I was received alone by the Holy Father [and] gave [him] our views on East-West with some emphasis on my meetings with [Soviet President Constantin] Chernenko yesterday. The Holy Father opined Chernenko was close to [former Soviet President Leonid Brezhnev; maybe that will be helpful. He [the Holy Father] was interested in lower [sic] of rhetoric. A lower tone of rhetoric, etc.
I then asked him if he had any advice for us on Poland. He discussed this for some time. … The most important problem is the question of human rights. … The government cannot be changed. Therefore you must influence [Polish leader General Wojciech] Jaruzelski to "have a more human face."
In light of the credit that has since been given the pope for influencing Poland's political evolution — an evolution widely seen as causing the collapse of the East Bloc and the end of the Cold War — his own assertion that the Polish government "cannot be changed" is intriguing. Perhaps it is a function of his greatness that this pope did not realize how powerful he truly was. Yet it is important to remember that his remarks were made a year before Gorbachev took power; and it was only with Gorbachev’s ascent that the Polish government could be changed.
The pope and vice president also discussed America's worsening relations with much of the Muslim world. "I brought him up to date on Lebanon," Bush recorded. "The Holy Father emphasized the importance of the Democratic character of the [Lebanese] state. He emphasized the need for coexistence between Christians and Moslems. He came back to the theme of coexistence several times."
The Verdict of History
Among the more lasting impressions conveyed by these papers is the sheer deference showed by Reagan’s working-level staffers toward the pope, even when the two sides were at odds over policy. Admiration for this pope’s spiritual leadership has stripped Protestant White House staffers of any evident cynicism. They pun about a papal "missile" on disarmament, but are in dead earnest in their respect, and at times even reverence, for the Holy Father. Reagan himself, in his letters to Pope John Paul II, admits to being uniquely inspired by the leadership of the pope. The letters have an intensely personal quality, a warmth and light, which is striking when compared to the no less sincere, but far more formalistic, expressions of solidarity made by FDR to the World War II pope, Pius XII.
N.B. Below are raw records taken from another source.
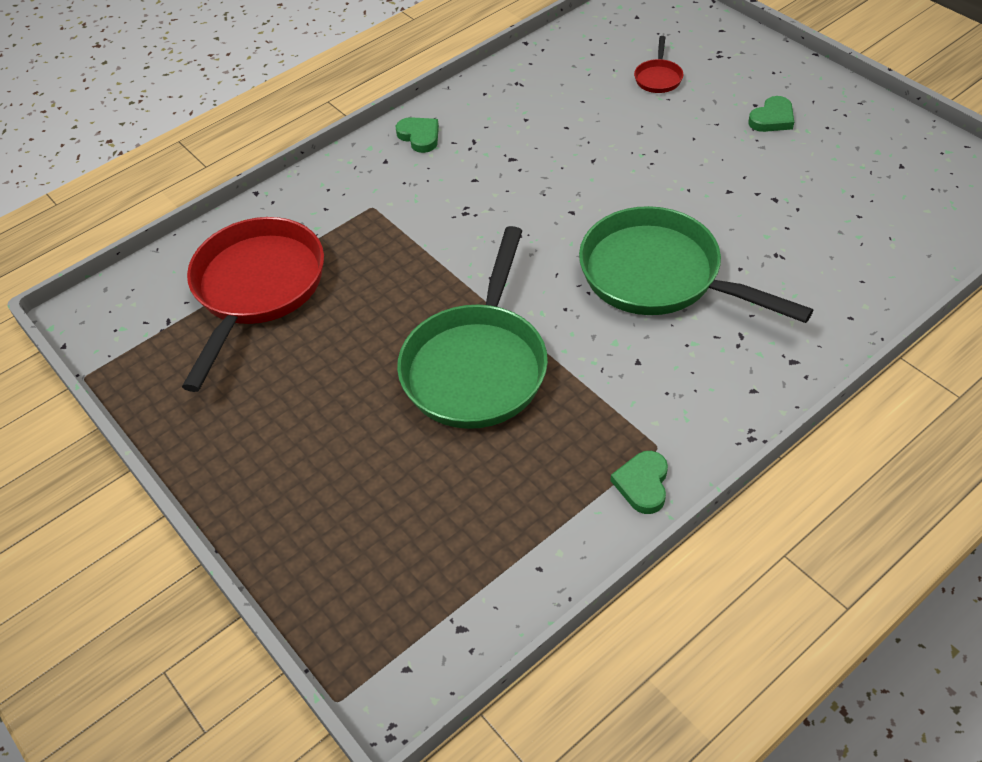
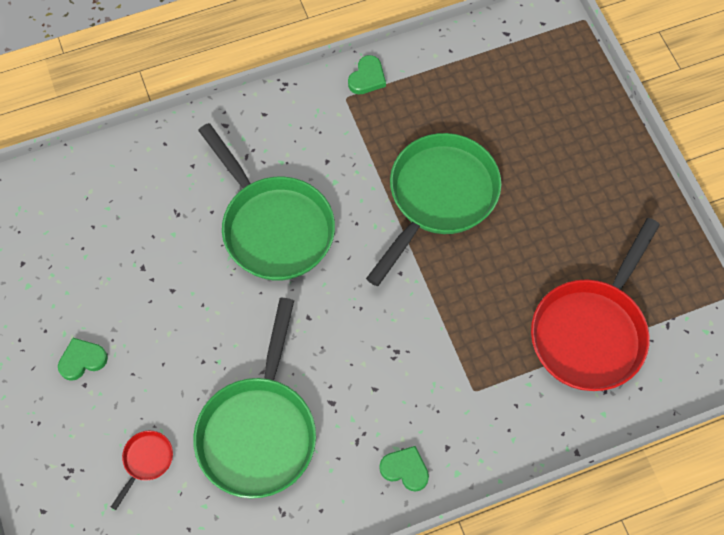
camera: 165 degrees left, 15 degrees up
(419, 136) = (405, 469): green heart -> green heart turned 135 degrees clockwise
(570, 122) = (259, 431): none -> green pan

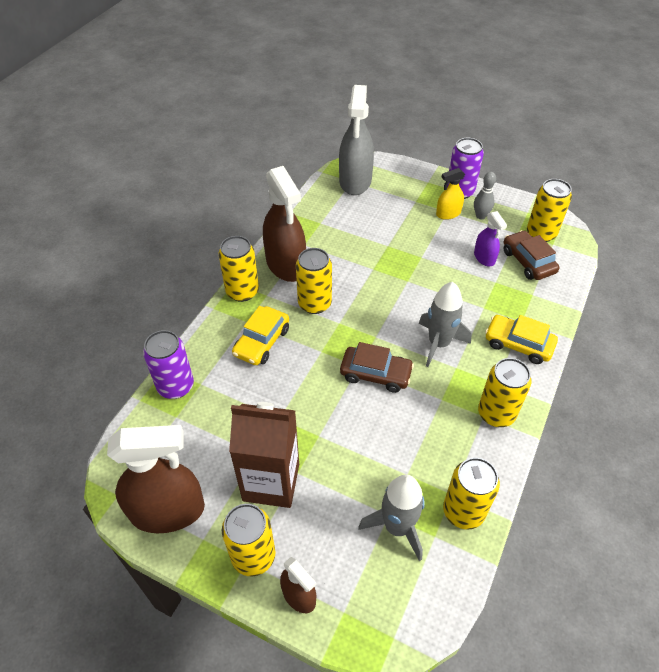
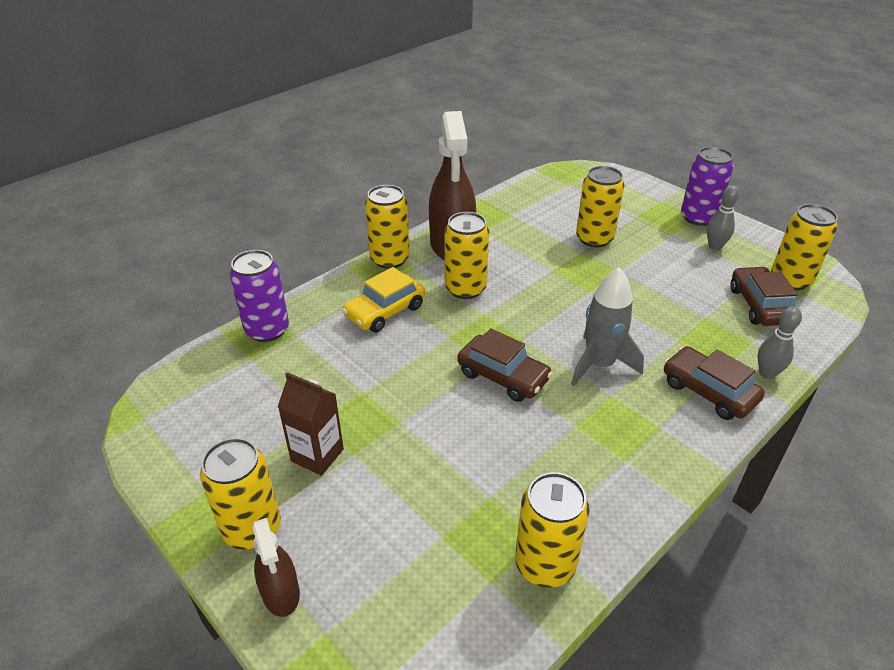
camera: 20 degrees right, 10 degrees down
(168, 511) = (186, 449): brown spray bottle -> none
(271, 482) = (317, 455): brown carton -> brown carton, size x0.61
(355, 181) = (572, 184): grey spray bottle -> none
(397, 527) = (446, 554): grey rocket -> none
(448, 214) = (673, 236): yellow spray bottle -> none
(484, 258) = (701, 289): purple spray bottle -> none
(496, 413) = (643, 462): yellow can -> yellow can (594, 238)
(518, 344) = (708, 391): yellow car -> brown car
(550, 318) = (767, 373): none -> grey bowling pin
The geopolitical dynamic would of course soon change, during Reagan's second term, with the 1985 ascent of Gorbachev. Historians will debate the extent to which Soviet changes were sparked by the insistence, of both Reagan and John Paul, on the fundamental importance of the dignity of the human person. But when the Soviets faced these two leaders of shared purpose and conviction, they faced their worst-case scenario: a moral-political meta-power. As Cardinal Silvestrini had said, “The two planes (politics and morality) can be complementary when they have the same objective.” That there was no formal Vatican alliance with the West only gave the pope’s moral stance all the more weight. Perhaps, ultimately, that was part of the essential genius of his policy.